Javier Andreu-Perez is a British computer scientist and a Senior Lecturer and Chair in Smart Health Technologies at the University of Essex. He is also associate editor-in-chief of Neurocomputing for the area of Deep Learning and Machine Learning. Andreu-Perez research is mainly focused on Human-Centered Artificial Intelligence (HCAI). He also chairs a interdisciplinary lab in this area, HCAI-Essex.

== Early life and education ==
Andreu-Perez was born in Málaga, Spain. During his childhood he spent time living in Essex (United Kingdom), where he later in life joined as an academic, at University of Essex. He received his PhD in Intelligent Systems from Lancaster University (United Kingdom) in 2012. He is also alumni of the Hamlyn Centre at Imperial College London, which is one of the centers that form part of the Institute of Global Health Innovation. The centre focuses on the development of technological innovations for global health challenges.

== Research and career ==
Andreu-Perez started his career investigating novel ways for generic human activity recognition from wearables by means of evolving intelligent systems techniques.

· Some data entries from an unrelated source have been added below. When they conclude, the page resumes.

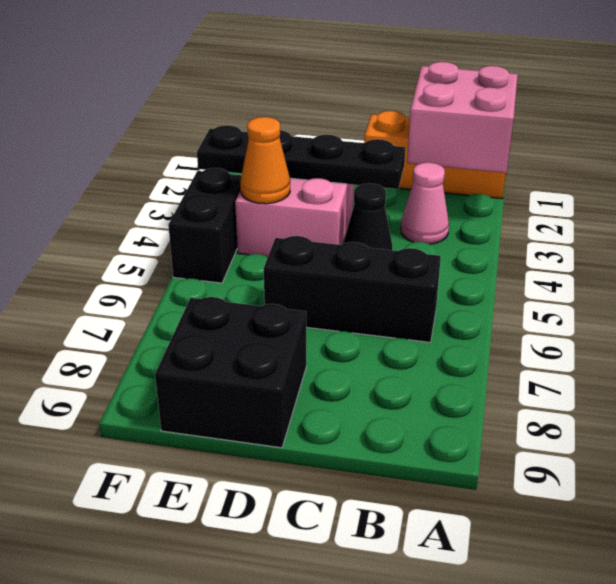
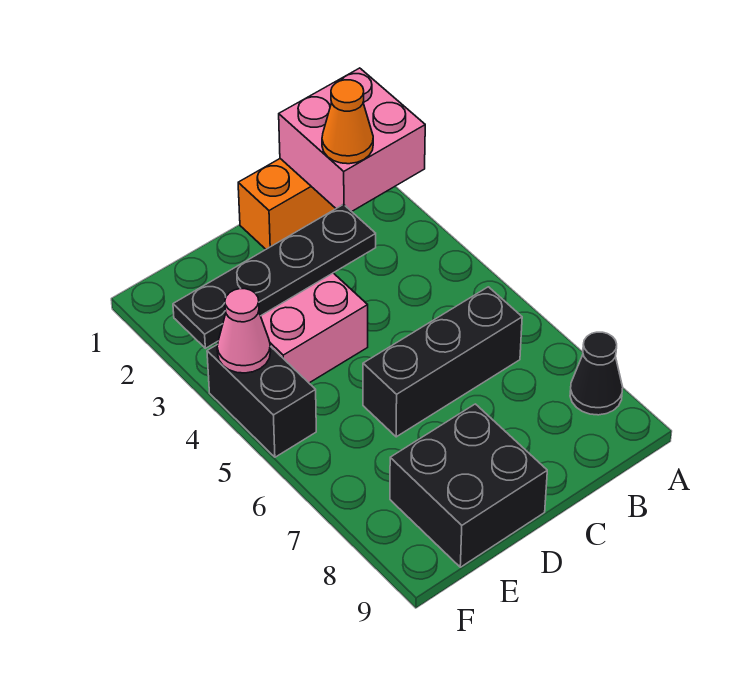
pink cone B3 level 1 -> pink cone F4 level 2
black cone C4 level 1 -> black cone A8 level 1
orange cone E4 level 2 -> orange cone B2 level 3

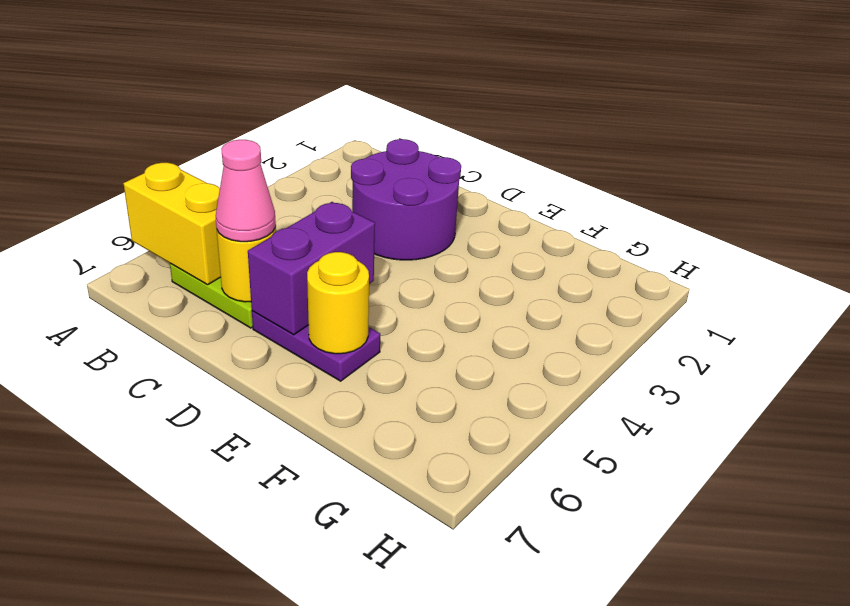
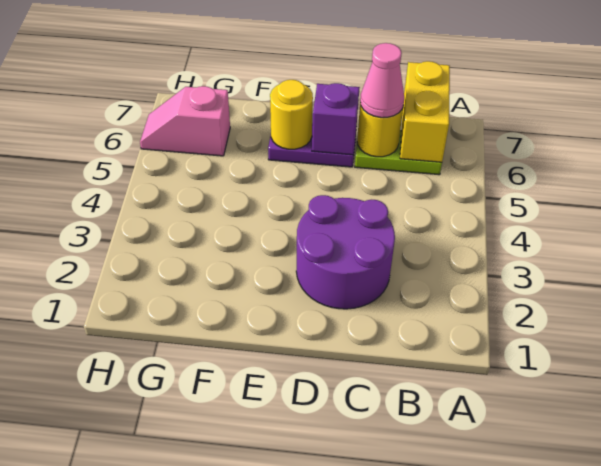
yellow brick A6:B6 level 2 -> yellow brick B6:B7 level 2
purple brick D5:D6 level 2 -> purple brick D6 level 2
none -> pink slope G6:H6 level 1 top G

His PhD focused on the development of evolving intelligent systems for problems arising from ubiquitous computing technologies, like the stochasticity and uncertainty of data modelling tasks such the recognition of human activity recognition by means of pervasive computing sensors. His research envisaged the utility of smart implants to replace wearables in achieving personalized healthcare in order to reshape the management of acute and chronic diseases. He has also collaborated with the British multinational pharmaceutic company GlaxoSmithKline for research on use of body sensors for the understanding of chronic conditions such as Rheumatoid Arthritis. Andreu-Perez was an invited faculty at the foundational (1st edition) Digital Rheumatology Day and annual international event organised by the swisse Foundation for Research into Musculoskeletal and Rheumatic Diseases (RMR).

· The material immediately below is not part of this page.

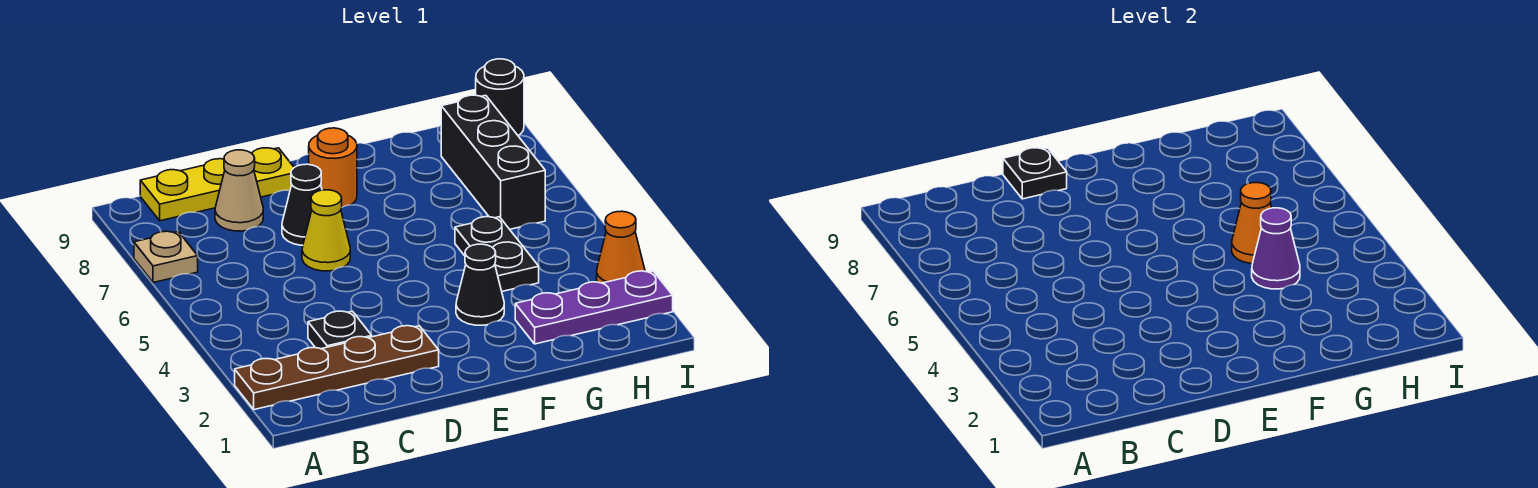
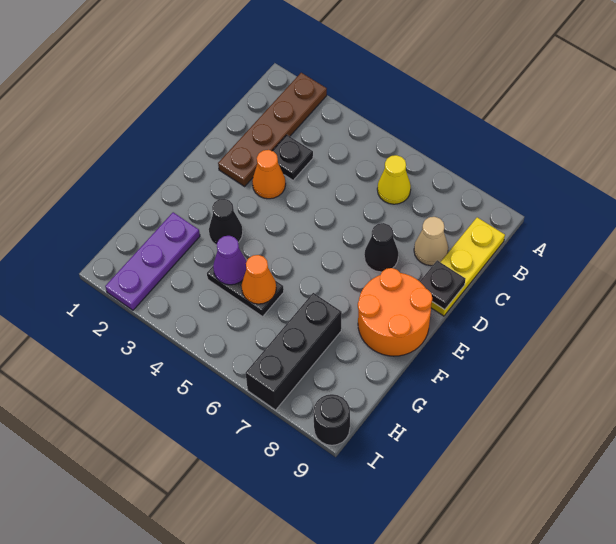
tan plate A7 level 1 -> none
yellow cone D6 level 1 -> yellow cone B6 level 1
orange round brick E8 level 1 -> orange round brick E8:F9 level 1
black brick H6:H8 level 1 -> black brick G7:I7 level 1
orange cone I3 level 1 -> orange cone D3 level 1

Andreu-Perez later investigations were part of the EPSRC-NIHR Healthcare Technology Cooperatives Partnership: Technology Network-Plus on Devices for Surgery and Rehabilitation. In this project he explored the development of adaptive brain computer interface systems that uses fuzzy sets and systems to model neural uncertainty. His more recent scientific contributions have involved the combination of fuzzy logic and convolutional neural networks for this endeavour in smart environments. Making his first contribution in 2016, he also works in the development of techniques that combines brain connectivity estimators with machine learning and fuzzy logic for recognizing cognitive profiles. Among his most recent research he has been involved in the development of explainable artificial intelligence methods in developmental cognitive neuroscience. The official magazine of the IEEE Computational Intelligence Society featured an article from Andreu-Perez's group discussing his perspective in this research question.

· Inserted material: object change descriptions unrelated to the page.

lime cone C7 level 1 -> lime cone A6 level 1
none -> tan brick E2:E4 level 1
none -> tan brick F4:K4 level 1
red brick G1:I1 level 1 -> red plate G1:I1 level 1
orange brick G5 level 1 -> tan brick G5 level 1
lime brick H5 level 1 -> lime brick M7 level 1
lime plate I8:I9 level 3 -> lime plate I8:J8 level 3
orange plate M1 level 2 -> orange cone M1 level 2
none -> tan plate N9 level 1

His research in health has been featured in the international news media.

== Academic esteem ==
Andreu-Perez was in 2020 one of the 12 awardees of the Talentia Senior Fellowship program. An international scheme that offered three-years funding support for researchers with an excellent scientific and leadership curriculum to perform research with public research institutions in Andalusia, Spain. In 2017 he was also first prize winner at the Research Associate Symposium of the Department of Computing, Imperial College London.